Sarah Hunt, CEO and co-founder of the Rainey Center, was profiled in The New York Times’ Climate Fwd: newsletter recently as a prominent figure in the trend of young conservatives and Republicans becoming more environmentally conscious.
Hunt shared that when climate change deniers within the GOP start challenging someone’s conservative credentials, such as her own, because of their climate activism, it shows that the deniers are losing ground. The newsletter said:
Sarah Hunt, a longtime conservative activist and co-founder of the Rainey Center, a nonpartisan think tank that works on energy issues, agreed. She said casting doubt on one’s Republican authenticity tended to be a weapon of last resort for denialists “when they can’t win on policy.”
But, she said, with a growing number of Republican lawmakers talking openly about climate action, that approach “backfires in sophisticated conservative circles.”

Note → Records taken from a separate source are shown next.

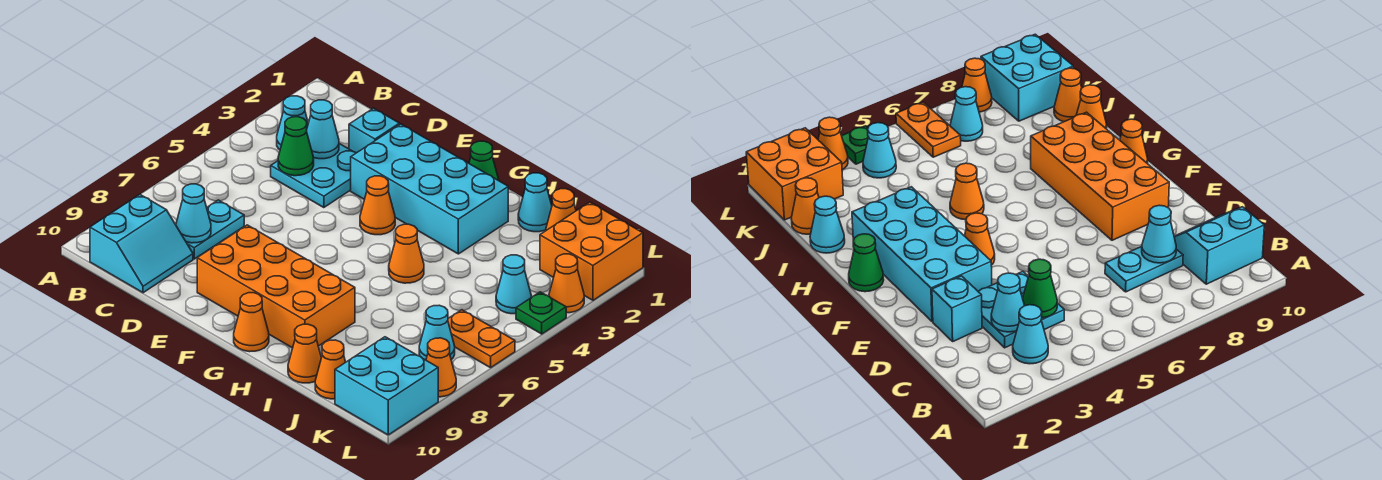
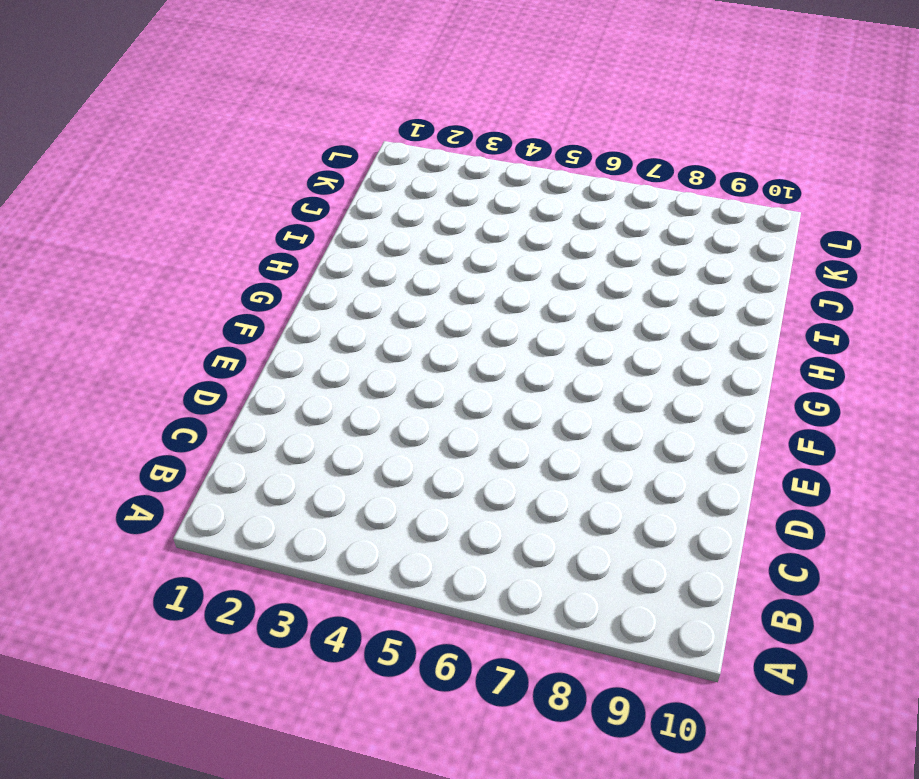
none -> cyan cone B3 level 1
none -> cyan slope B9:C10 level 1 top B
none -> cyan plate C3:D4 level 1

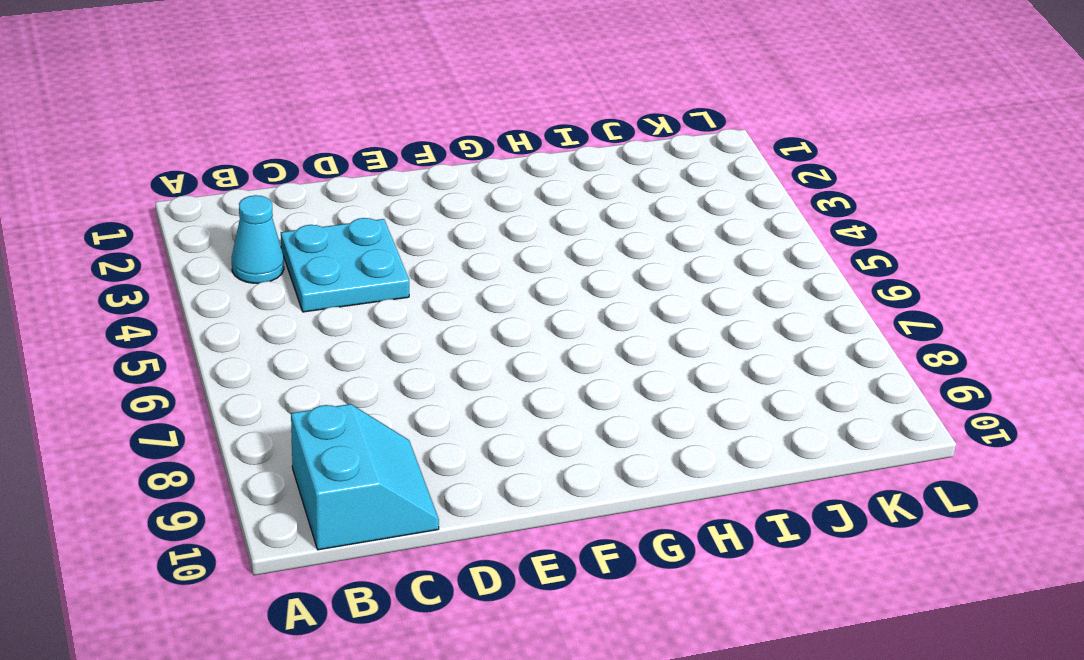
none -> cyan plate C7:C8 level 1
none -> cyan brick D2 level 1
none -> cyan brick E2:H3 level 1

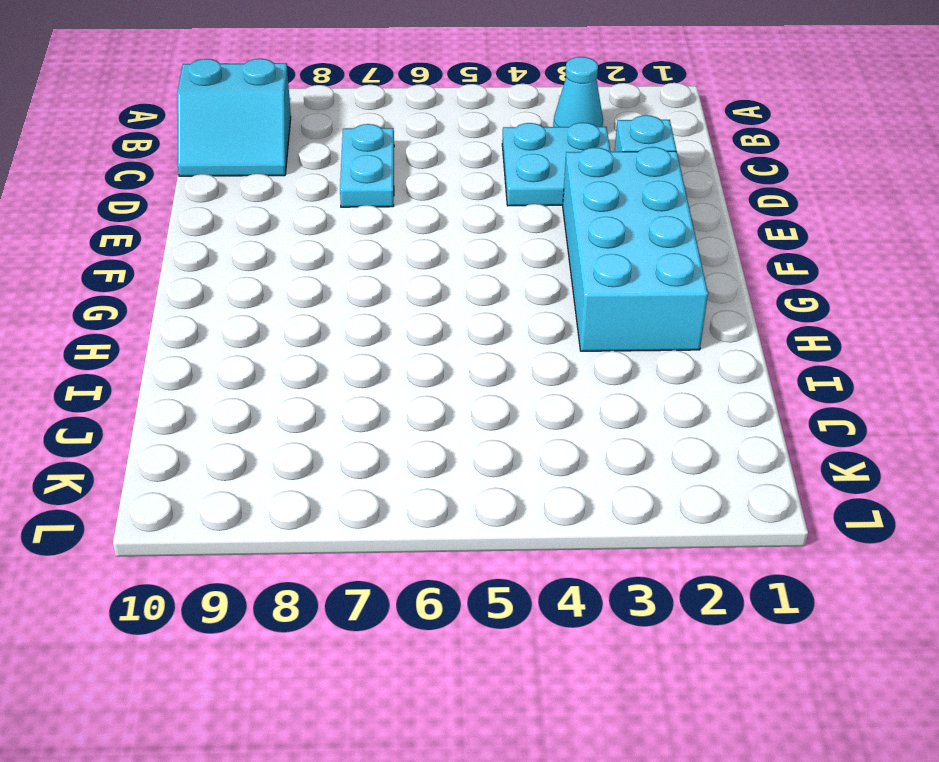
cyan plate C7:D7 level 1 -> cyan plate C7:C8 level 1
none -> orange brick E8:H9 level 1
none -> orange cone F4 level 1
none -> green cone G1 level 1

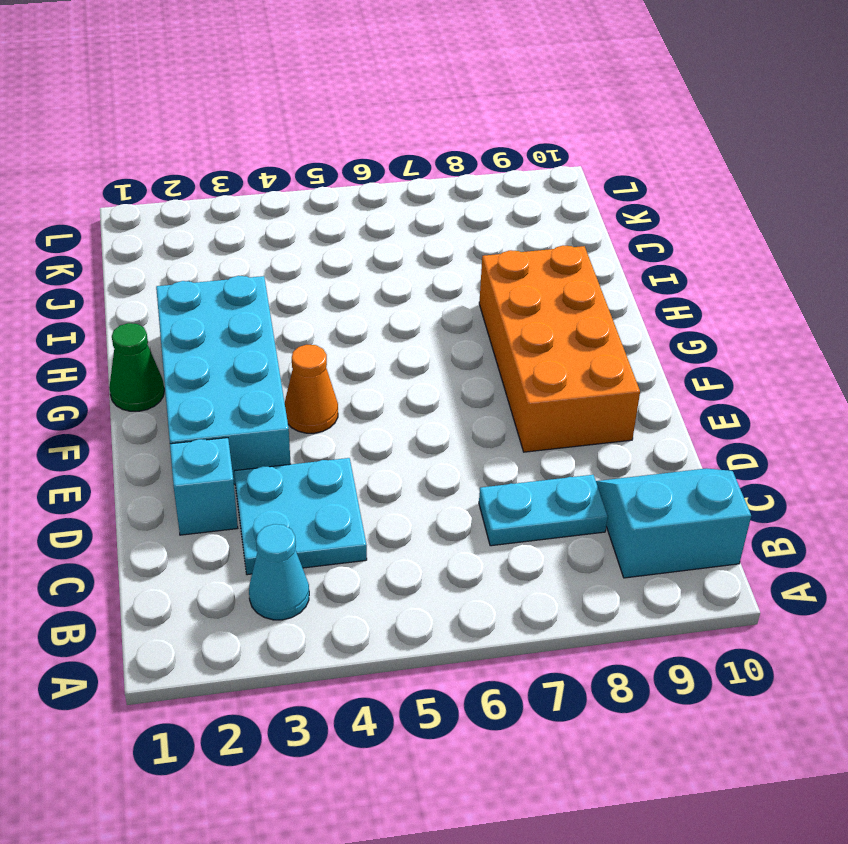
none -> orange cone G10 level 1
none -> orange cone H5 level 1
none -> cyan cone I1 level 1

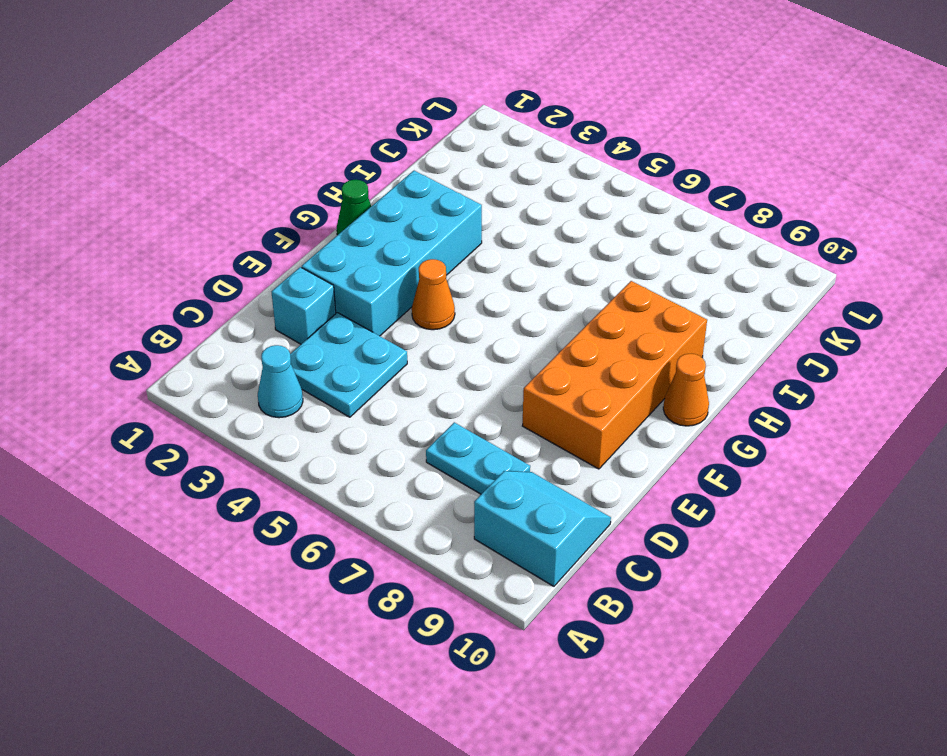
none -> orange cone H5 level 1
none -> cyan cone I1 level 1
none -> orange cone I10 level 1

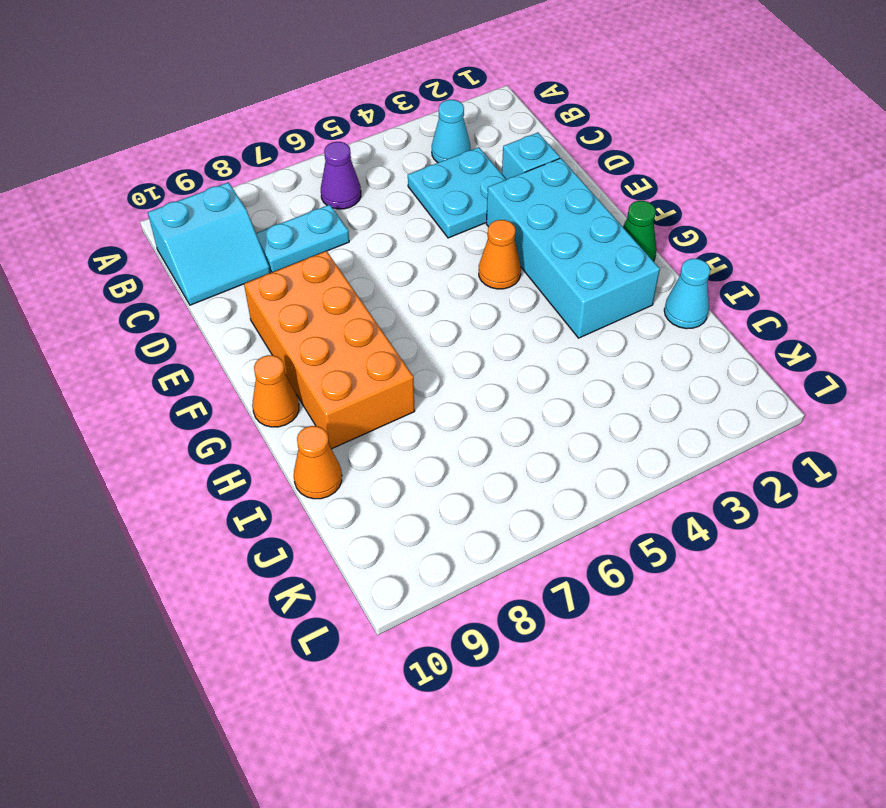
purple cone B6 level 1 -> none
none -> orange cone H5 level 1
none -> orange cone J1 level 1
none -> orange cone J10 level 1

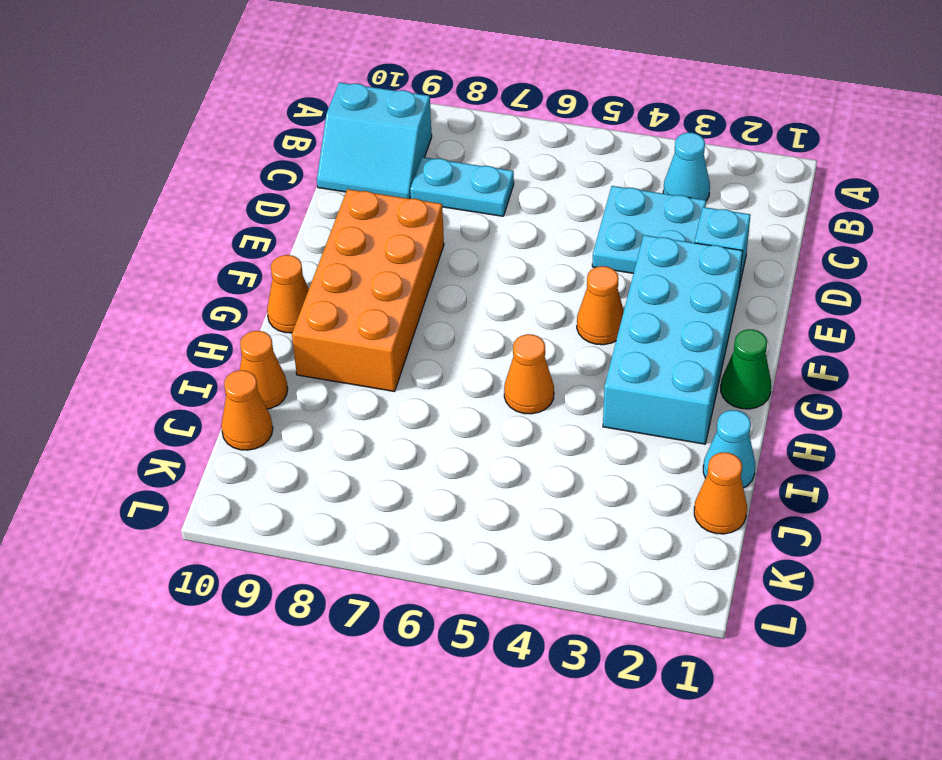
none -> orange brick K1:L2 level 1
none -> cyan cone K4 level 1
none -> orange plate K6:L6 level 1

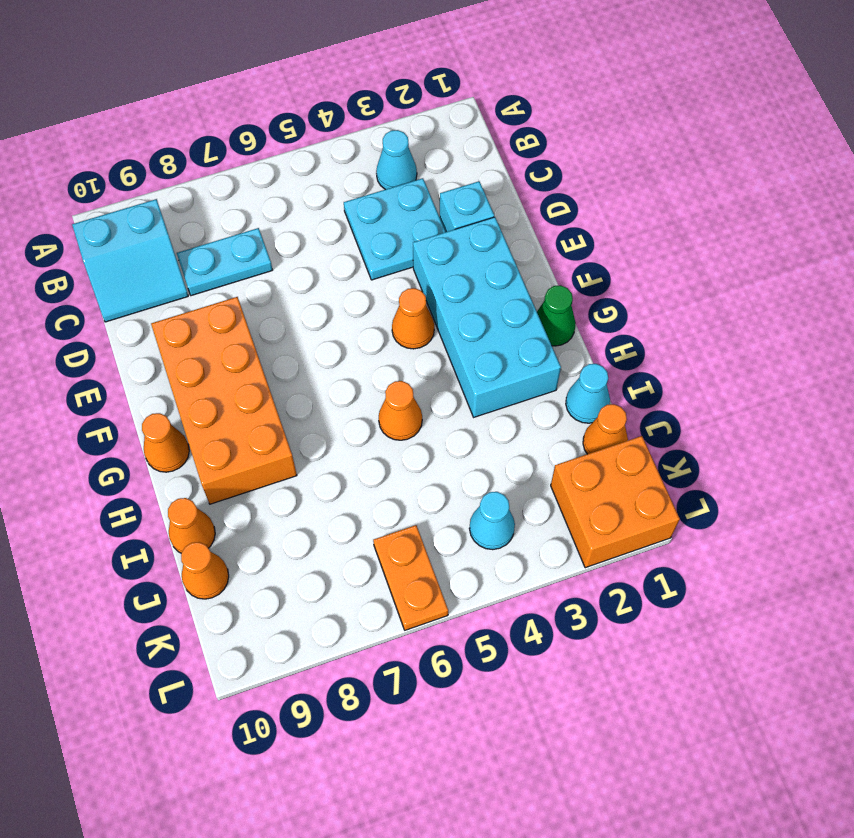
none -> cyan cone K7 level 1
none -> cyan brick K9:L10 level 1
none -> orange cone L3 level 1

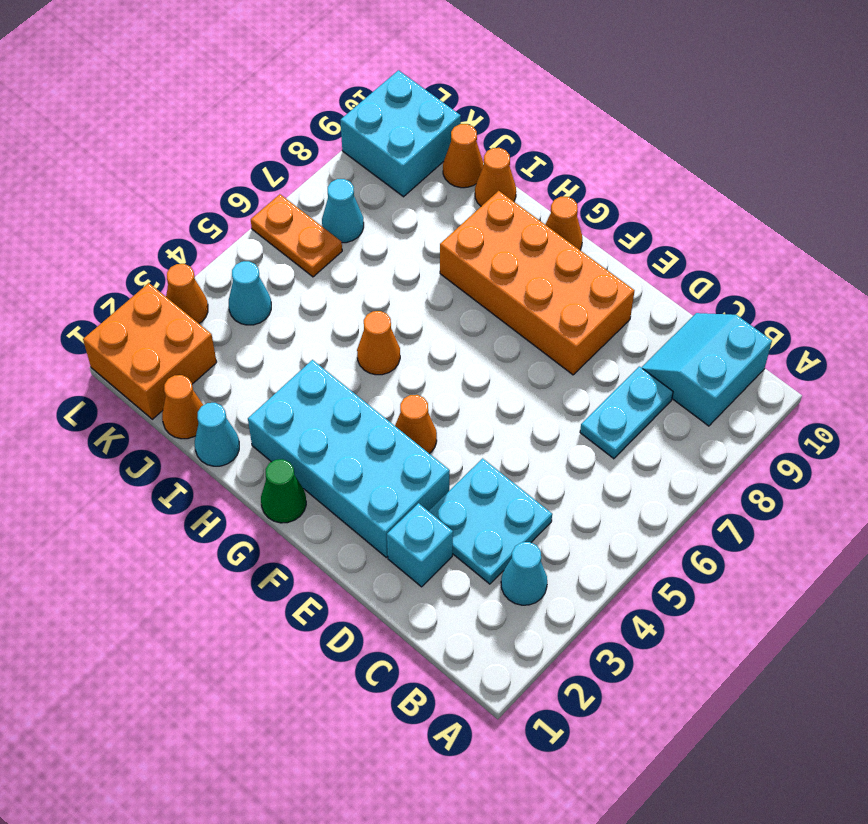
none -> green plate L4 level 1
none -> orange cone L8 level 1
none -> cyan cone C3 level 2

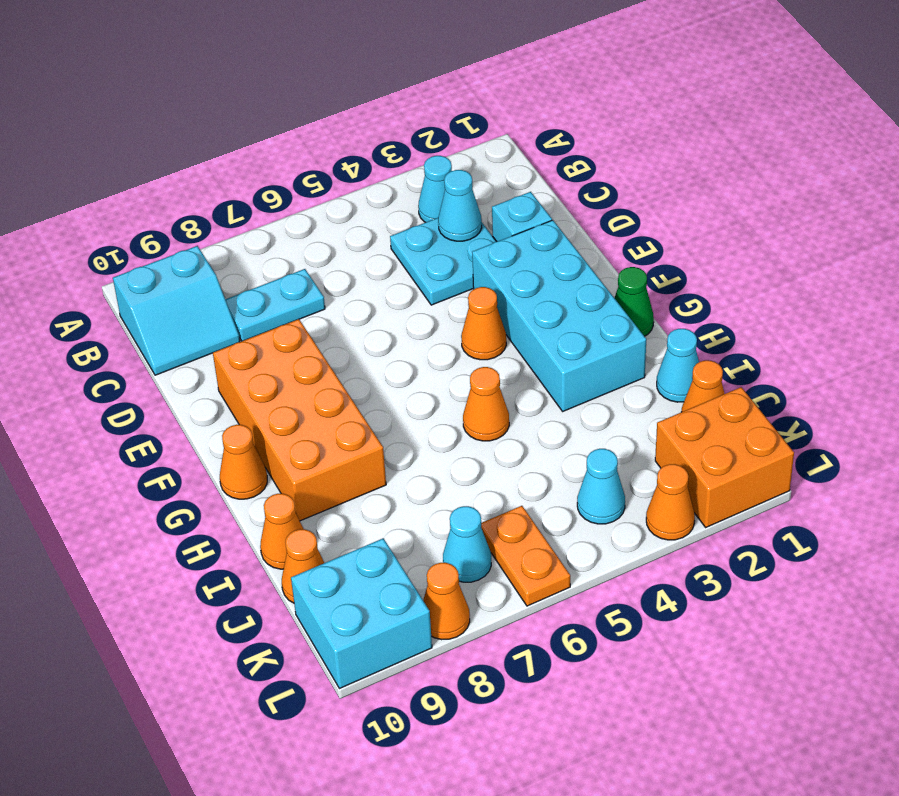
none -> green plate L4 level 1
none -> green cone C4 level 2
none -> cyan cone C8 level 2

Hunt is a leader in conservative clean energy policy and her commentary is regularly sought by publications including the Wall Street Journal, Bloomberg, Politico, and more. Prior to founding the Rainey Center, Hunt launched a clean energy program at the American Legislative Exchange Council and a climate change program at the Niskanen Center.
According to one of the newsletter’s authors, Lisa Friedman, “being a conservative climate advocate is getting a bit easier.” She began to understand this shift when she interviewed college students “about the gap between young Republicans and party leaders on climate change.” Freidman notes that the gap is a cause for concern for many establishment GOP strategists because the generational split over climate action “could be a political time bomb for the party.”